Bambang juga menambahkan bahwa Satsiber TNI dinilai tidak peka terhadap kondisi geopolitik terkini. "Dansat Siber TNI tersebut seolah tidak memahami dinamika sosial politik di era siber saat ini, sehingga melakukan konferensi pers pascaberdiskusi dengan koleganya di Polda Metro Jaya. Sehingga komunikasi tersebut ditafsirkan publik secara luas sebagai sebuah upaya laporan tindak pidana," kata dia.

Menurutnya, ulah pasukan TNI itu harus segera dihentikan karena akan mengganggu supremasi sipil dalam mengekspresikan pendapat depan publik. Dia meminta Panglima TNI untuk segera menegur Dansat Siber J.O. Sembiring karena telah melampaui kewenangan dari Satsiber TNI.

"Panglima TNI harusnya segera menegur Dansat Siber tersebut yang melampaui kewenangannya dan membuat kegaduhan publik yang tak perlu," ujarnya.

DPR dan pemerintah juga anggap pelaporan TNI tak tepat

Hal serupa juga disampaikan oleh Anggota Komisi I DPR RI, Mayjen TNI (Purn) TB Hasanuddin. Dia menuntut penjelasan dari TNI mengenai rencana pemidanaan Ferry Irwandi tersebut.

Menurutnya, penjelasan perlu diberikan demi menghindari atas timbulnya multitafsir atau mengaburkan batas kewenangan antara kebebasan berekspresi, hak individu, dan kewenangan institusi.

“Oleh karena itu, perlu dijelaskan secara terang oleh Mabes TNI atau Dansat Siber, tindakan apa yang dilakukan oleh Ferry Irwandi sehingga dianggap mengancam pertahanan siber di lingkungan Kemhan maupun TNI,” ujarnya.

Menteri Koordinator Bidang Hukum, HAM, Imigrasi, dan Pemasyarakatan (Menko Kumham Imipas) Yusril Ihza Mahendra juga sependapat.

Dia menekankan kalau pasal pencemaran nama baik dalam UU ITE adalah delik aduan. Sehingga yang dapat mengadukan adalah korban sebagai individu, bukan institusi atau badan hukum.

Dia berharap TNI dapat mengkaji secara seksama tulisan Ferry di media sosial yang dianggap menyinggung. Dia memandang pesan dari Ferry masih bersifat kritik yang merupakan bagian dari kebebasan berpendapat.
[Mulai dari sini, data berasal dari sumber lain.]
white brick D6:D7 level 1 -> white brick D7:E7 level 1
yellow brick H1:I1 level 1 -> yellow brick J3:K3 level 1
"Saya menyarankan TNI membuka komunikasi dan berdialog dengan Ferry Irwandi dalam suasana keterbukaan dan prasangka baik," pungkas Yusril, dari keterangan yang Tirto terima Kamis (11/9/2025).

TNI Tetap Bersikeras Pidanakan Ferry Irwandi

Meski ditentang publik, Mabes TNI tetap bersikeras untuk memidanakan Ferry Irwandi atas tayangan kontennya di media sosial. Meski masih tak menyebutkan pernyataan yang mana, TNI memastikan Ferry melakukan upaya menjatuhkan citra.
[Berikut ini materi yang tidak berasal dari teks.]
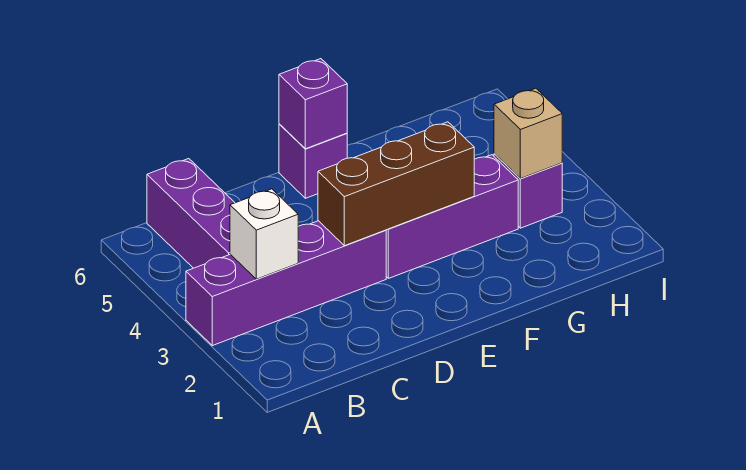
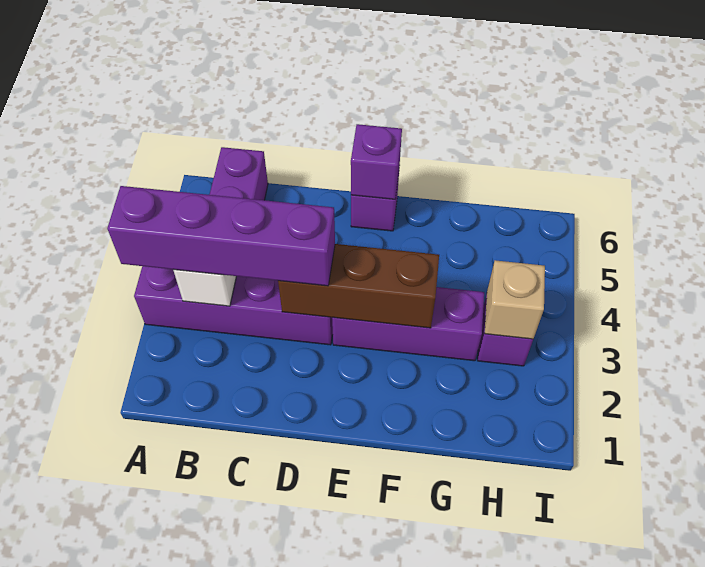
none -> purple brick A3:D3 level 3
"Intinya, ada dugaan pernyataannya di ruang publik, baik melalui media sosial maupun wawancara, yang berisi upaya-upaya provokatif, fitnah, kebencian, serta disinformasi yang dimanipulasi dengan framing untuk menciptakan persepsi dan citra negatif," ucap Kapuspen TNI, Brigjen Freddy Ardianzah saat dikonfirmasi wartawan, Rabu (10/9/2025).

Lebih lanjut, dia menyampaikan, dugaan tindak pidana yang ditemukan saat patroli siber terindikasi menyebabkan keresahan di masyarakat. Ia mengatakan, pernyataan Ferry mengancam terjadinya adu domba TNI dengan Polri maupun masyarakat.

Konferensi pers TNI terkait berita hoaks di media sosial

Kepala Pusat Penerangan (Kapuspen) TNI Brigjen TNI (Mar) Freddy Ardianzah memberikan keterangan pada konferensi pers di Mabes TNI, Cilangkap, Jakarta Timur, Jumat (5/9/2025). Pada konferensi pers tersebut TNI menegaskan tidak ada prajurit yang terlibat kerusuhan dan ditangkap Polri pada unjuk rasa di Jakarta serta daerah lainnya. ANTARA FOTO/Fakhri Hermansyah/bar

TNI kini masih mempelajari langkah hukum yang sesuai dengan aturan MK Nomor 105 Tahun 2024. Dia menegaskan bahwa langkah hukum yang dilakukan TNI tersebut demi menjaga martabat serta kehormatan seluruh prajurit di manapun berada dan bertugas. Selain itu, guna menjaga persatuan kesatuan bangsa dan stabilitas keamanan nasional.

"Sebagai warga negara, kita semua harus lebih mengedepankan kepentingan bangsa dan negara di atas kepentingan pribadi maupun kelompok," ujarnya.

Senada dengan TNI, mantan Kepala Badan Intelijen Strategis (BAIS) Soleman Ponto, mengecam pernyataan Ferry yang menggiring opini dan memanipulasi fakta. Ferry dinilai secara sengaja membentuk persepsi publik yang salah tentang TNI.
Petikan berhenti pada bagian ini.